Simone se afasta para atender ao pedido de seu cliente. “Que piada idiota! Mas ele é tão gracinha... uma doçura de rapaz.”, pensa ela com seus botões. Vai até a máquina de expresso, faz o café pensando em mil coisas, se perde entre pensamentos cotidianos e fantasias de amor. Assim que o pedido fica pronto, retorna até Álvaro e diz:
- Está aqui seu café, Álvaro.
- Ah! Obrigado, meu anjo! Muito obrigado mesmo.
- Precisa de mais alguma coisa? (uma namorada, esposa, amante, que seja eu de preferência...).
- Não, obrigado. Vou seguir a tradição e ficar só com o café.
- Álvaro, (só o café, é?) você me dá licença, hoje o movimento está grande (um dia eu te ganho e você vai ver só!) e vai ser difícil da gente conversar como de costume.
- Fique á vontade!
Durante o tempo em que o rapaz permanece na panificadora, Simone não perde os pequenos intervalos entre um atendimento e outro para olhá-lo. Por algumas vezes seus olhares se encontram, como que brincando de esconde-esconde.
Simone estava concentrada terminando de servir um milk-shake quando ouve a seu nome ser chamado. Era Álvaro, ele queria se despedir. A moça achegou-se bem próximo do cliente que imediatamente apanhou sua mão e, novamente, a envolveu entre as suas com extrema delicadeza.
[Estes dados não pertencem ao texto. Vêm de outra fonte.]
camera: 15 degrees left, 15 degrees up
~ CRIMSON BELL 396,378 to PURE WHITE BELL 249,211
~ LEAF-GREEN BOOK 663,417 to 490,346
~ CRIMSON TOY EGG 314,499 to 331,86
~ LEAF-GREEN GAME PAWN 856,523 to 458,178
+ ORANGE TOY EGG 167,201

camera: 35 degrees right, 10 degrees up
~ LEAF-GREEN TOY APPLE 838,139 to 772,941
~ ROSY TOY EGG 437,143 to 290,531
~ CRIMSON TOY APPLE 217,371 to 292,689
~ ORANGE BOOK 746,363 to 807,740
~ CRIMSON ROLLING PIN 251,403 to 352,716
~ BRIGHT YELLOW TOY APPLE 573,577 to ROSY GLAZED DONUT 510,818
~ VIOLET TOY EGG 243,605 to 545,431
- Simone, minha flor...- dois segundos de silêncio, o rapaz inspira ar para os pulmões - ...o café estava ótimo, e mesmo se não estivesse, o que é impossível, já teria valido à pena só pela sua companhia.
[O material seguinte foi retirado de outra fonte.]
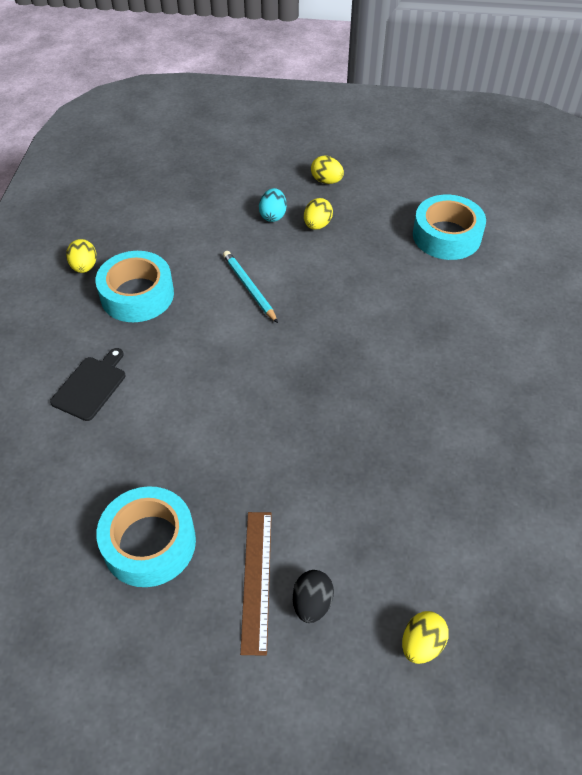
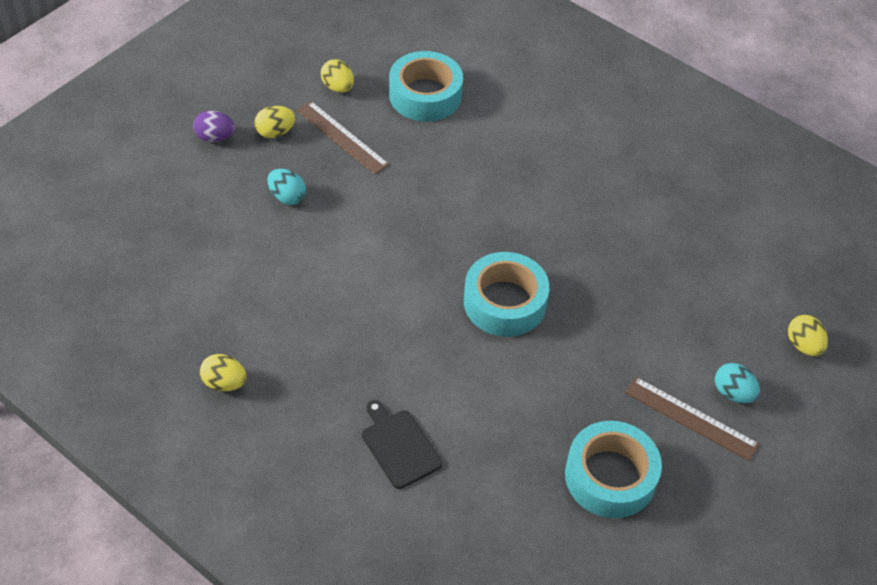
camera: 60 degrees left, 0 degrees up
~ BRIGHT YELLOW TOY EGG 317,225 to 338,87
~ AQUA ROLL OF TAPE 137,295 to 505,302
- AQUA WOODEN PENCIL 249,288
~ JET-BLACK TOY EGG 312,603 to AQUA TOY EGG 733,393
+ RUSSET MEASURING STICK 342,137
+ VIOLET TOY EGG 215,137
- Que é isso, Senh...(ái!) digo, Álvaro! Conversar com você sempre me deixa muito feliz (mas você não dá bola pra mim e isso me deprime...).
- Maravilha, que bom ouvir isso! Mas tenho que ir. Nos veremos amanhã então, como sempre.
- Ótimo! Nos veremos amanhã, até lá (tsk, tsk, tsk...).
Álvaro solta a mão de Simone, desalinha seu olhar com o dela e se dirige até a porta enquanto ela fica detrás do balcão, assistindo ele desaparecer por trás dá parede. O último gesto do rapaz foi o início de um aceno de mão.
Voltando ao batente a moça pensa consigo: “Um dia desses ainda ligo pra ele... mas porque ele não me liga? Ele é tão meigo, mas tão lento! Pensando bem, o que ela iria querer comigo? Uma balconista de padaria vinte anos mais nova... Uma pena. Peraí, ele não pagou o café!”.